Los últimos años de María sobre la tierra —los que transcurrieron desde Pentecostés a la Asunción—, han permanecido envueltos en una neblina tan espesa que casi no es posible entreverlos con la mirada, y mucho menos penetrarlos. La Escritura calla, y la Tradición nos hace llegar solamente ecos lejanos e inciertos. Su existencia transcurrió callada y laboriosa: como fuente escondida que da aroma a las flores y frescura a los frutos. Hortus conclusus, fons signatus (Ct 4, 12), le llama la liturgia con palabras de la Sagrada Escritura: huerto cerrado, fuente sellada.

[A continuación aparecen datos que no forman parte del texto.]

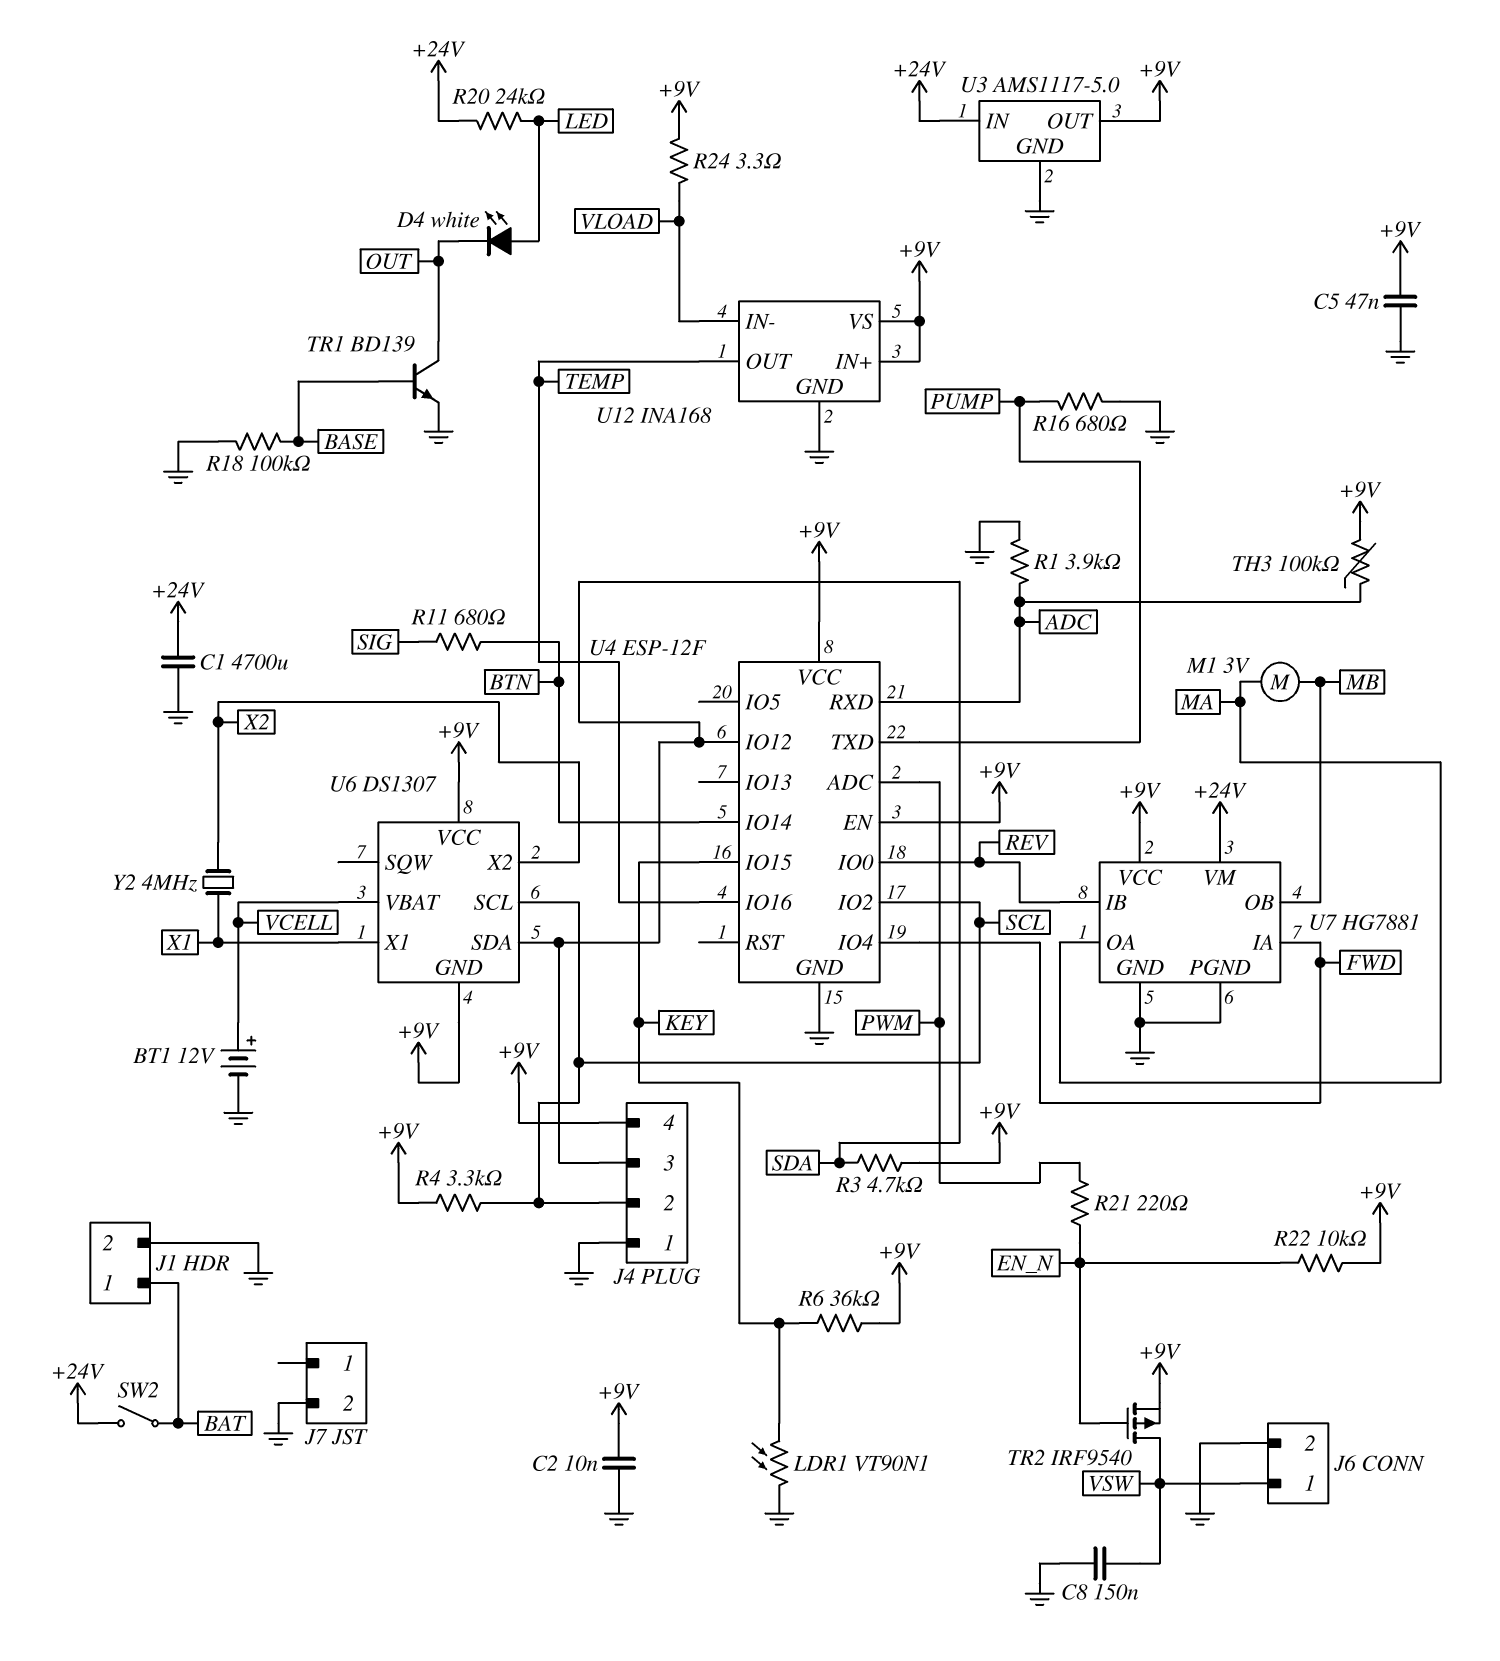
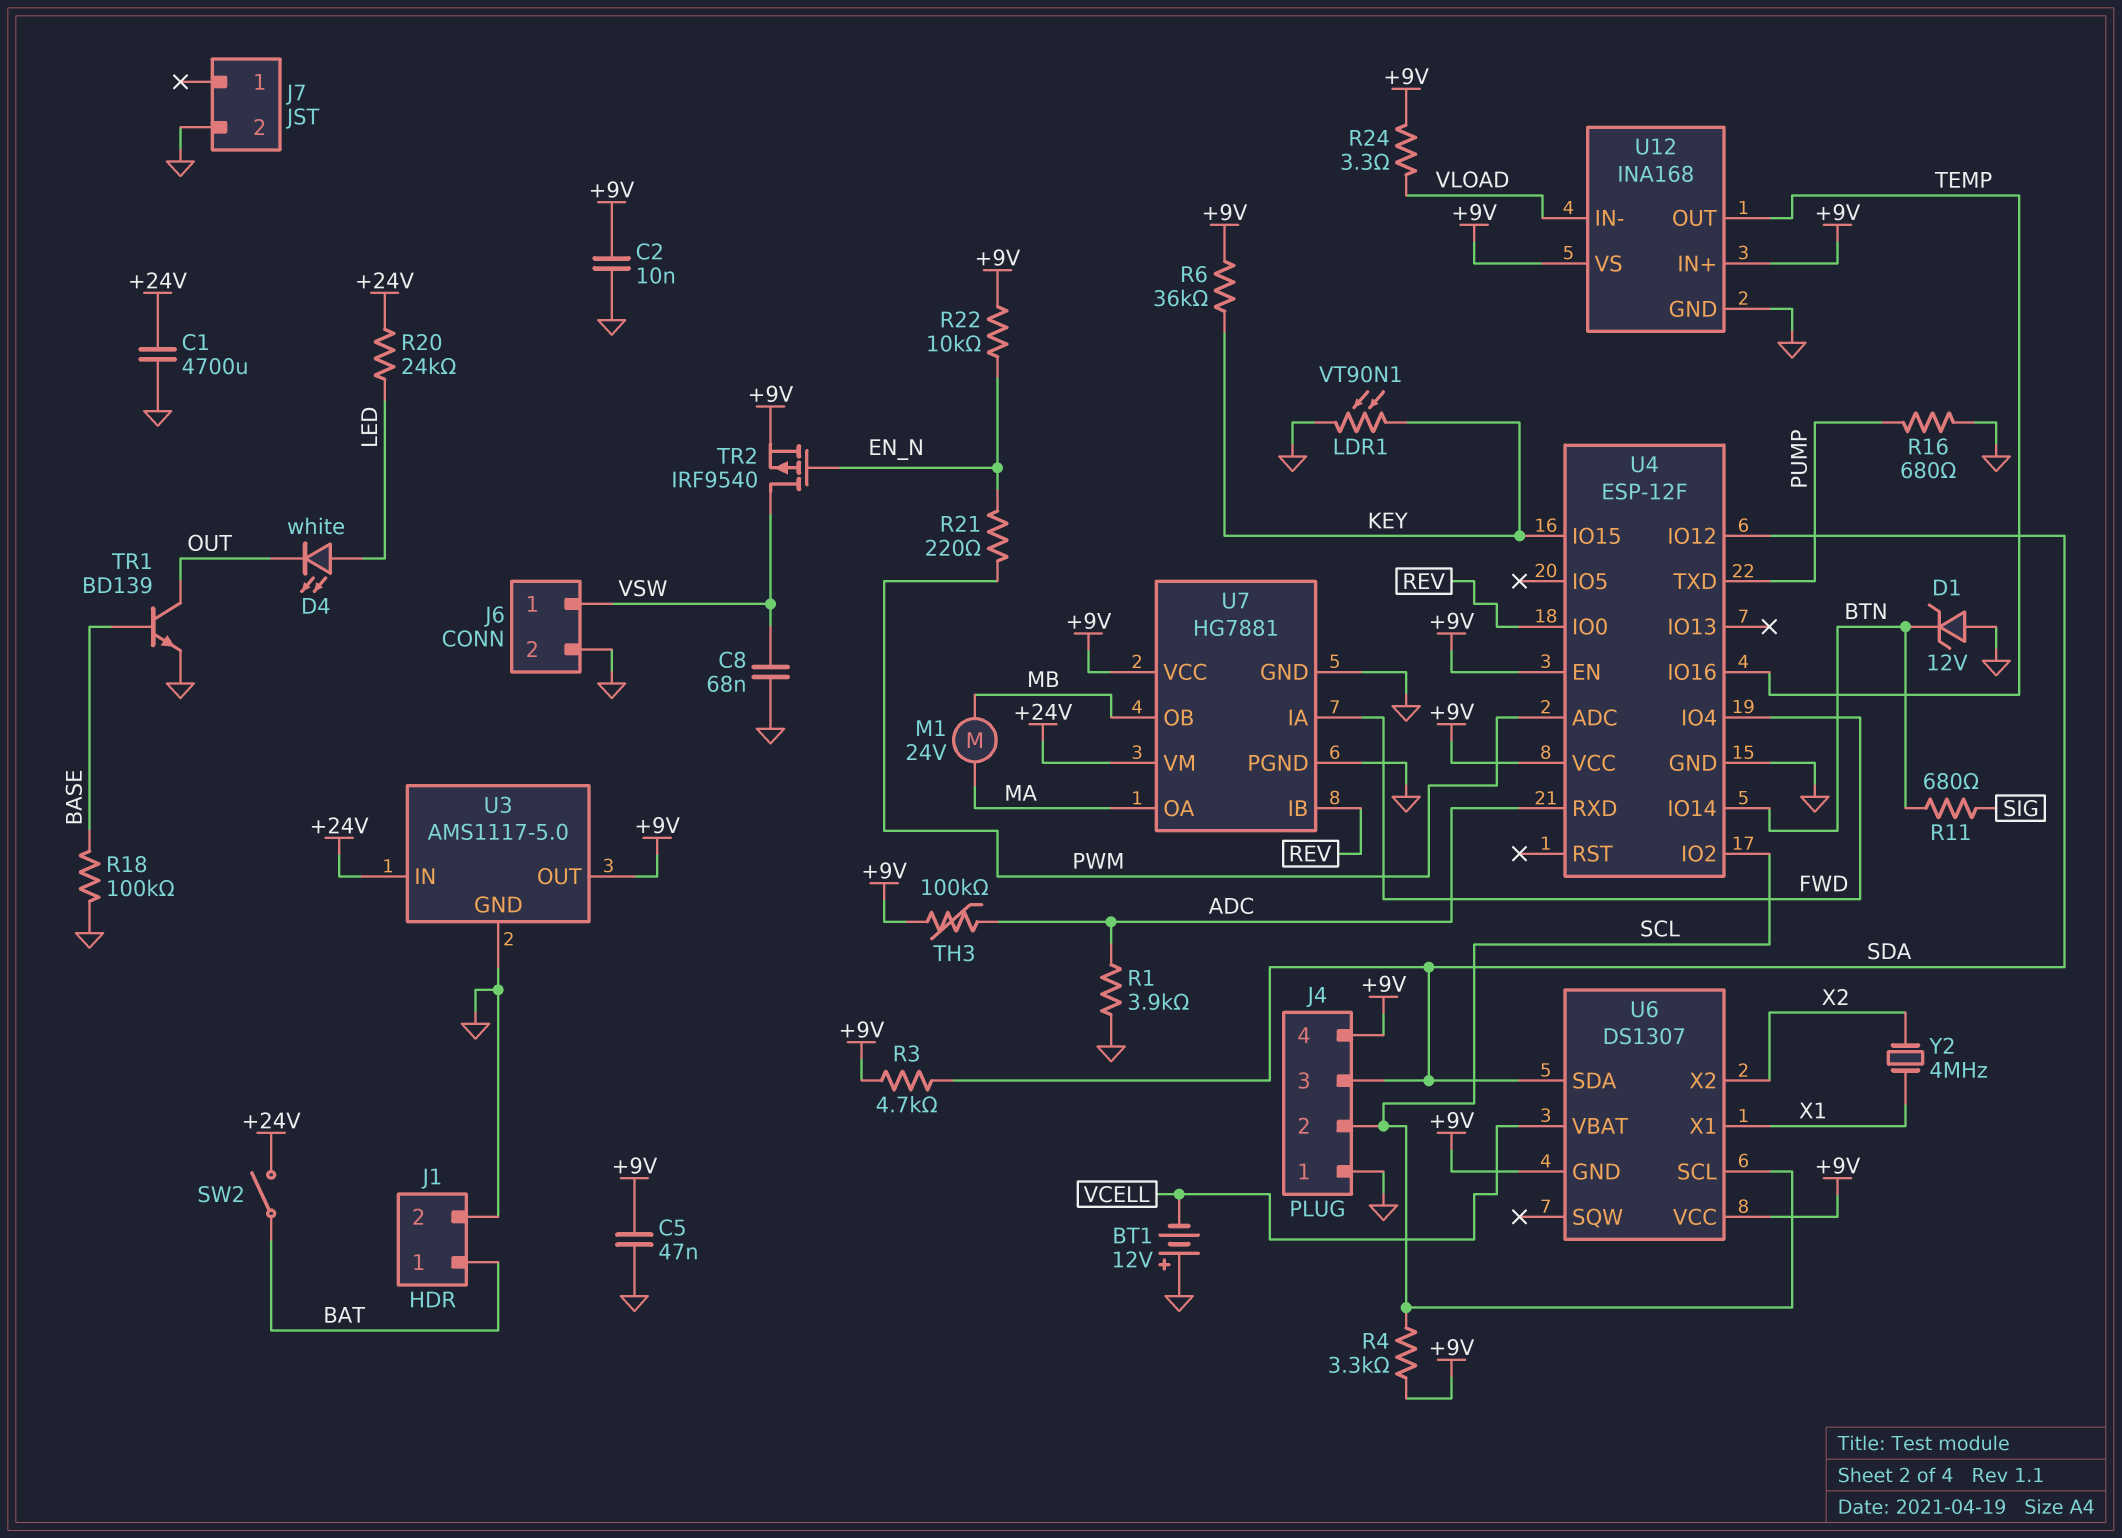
BT1: 12V (plus VCELL, minus GND) -> 12V (plus GND, minus VCELL)
C8: 150nF (GND, VSW) -> 68nF (GND, VSW)
D1: none -> zener 12V (A GND, K BTN)
M1: motor 3V (MA, MB) -> motor 24V (MA, MB)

Y también: manantial de aguas vivas, arroyos que bajan del Líbano (Ibid., 15). Como cuando estaba junto a Jesús, pasó inadvertida, velando por la Iglesia en sus comienzos.

Es cosa clara que vivió, sin duda alguna, junto a San Juan, pues había sido confiada a sus cuidados filiales. Y San Juan, en los años que siguieron a Pentecostés, moró habitualmente en Jerusalén; allí lo hallamos constantemente al lado de San Pedro. En la época del viaje de San Pablo, en vísperas del Concilio de Jerusalén, hacia el año 50 (cfr. Hch , 15, 1-34), el discípulo amado figura entre las columnas de la Iglesia (Gal 2, 9). Si María estaba aún a su lado, debería rondar los 70 años, como afirman algunas tradiciones: la edad en que la Sagrada Escritura cifra la madurez de la vida humana (cfr. Sal 89, 10).

Pero el puesto de María estaba en el Cielo, donde su Hijo la esperaba. Y así, un día que permanece desconocido para nosotros, Jesús se la llevó consigo a la gloria celestial. Al declarar el dogma de la Asunción de María, en 1950, el Papa Pío XII no quiso dirimir si la Virgen murió y resucitó enseguida, o si marchó directamente al cielo sin pasar por el trance de la muerte. Hoy día, como en los primeros siglos de la Iglesia, la mayor parte de los teólogos piensan que también Ella murió, pero —al igual que Cristo— su muerte no fue un tributo al pecado —¡era la Inmaculada!—, sino para asemejarse más completamente a Jesús. Y así, desde el siglo VI, comenzó a celebrarse en Oriente la fiesta de la Dormición de la Virgen: un modo de expresar que se trató de un tránsito más parecido al sueño que a la muerte. Dejó esta tierra —como afirman algunos santos— en un transporte de amor.

Los Apóstoles —excepto Santiago el Mayor, ya mártir, y Tomás, que se hallaba en la India— se congregaron en Jerusalén para acompañarla en sus últimos momentos. Y una tarde serena y blanca cerraron sus ojos y depositaron su cuerpo en un sepulcro

Los escritos de los Padres y escritores sagrados, sobre todo a partir de los siglos IV y V, refieren detalles sobre la Dormición y la Asunción de la Virgen basados en algunos relatos que se remontan al siglo II. Según estas tradiciones, cuando María estaba a punto de abandonar este mundo, todos los Apóstoles —excepto Santiago el Mayor, que había sufrido martirio, y Tomás, que se hallaba en la India— se congregaron en Jerusalén para acompañarla en sus últimos momentos. Y una tarde serena y blanca cerraron sus ojos y depositaron su cuerpo en un sepulcro. A los pocos días, cuando Tomás, llegado con retraso, insistió en ver el cuerpo de la Virgen, encontraron la tumba vacía, mientras se escuchaban cantos celestiales.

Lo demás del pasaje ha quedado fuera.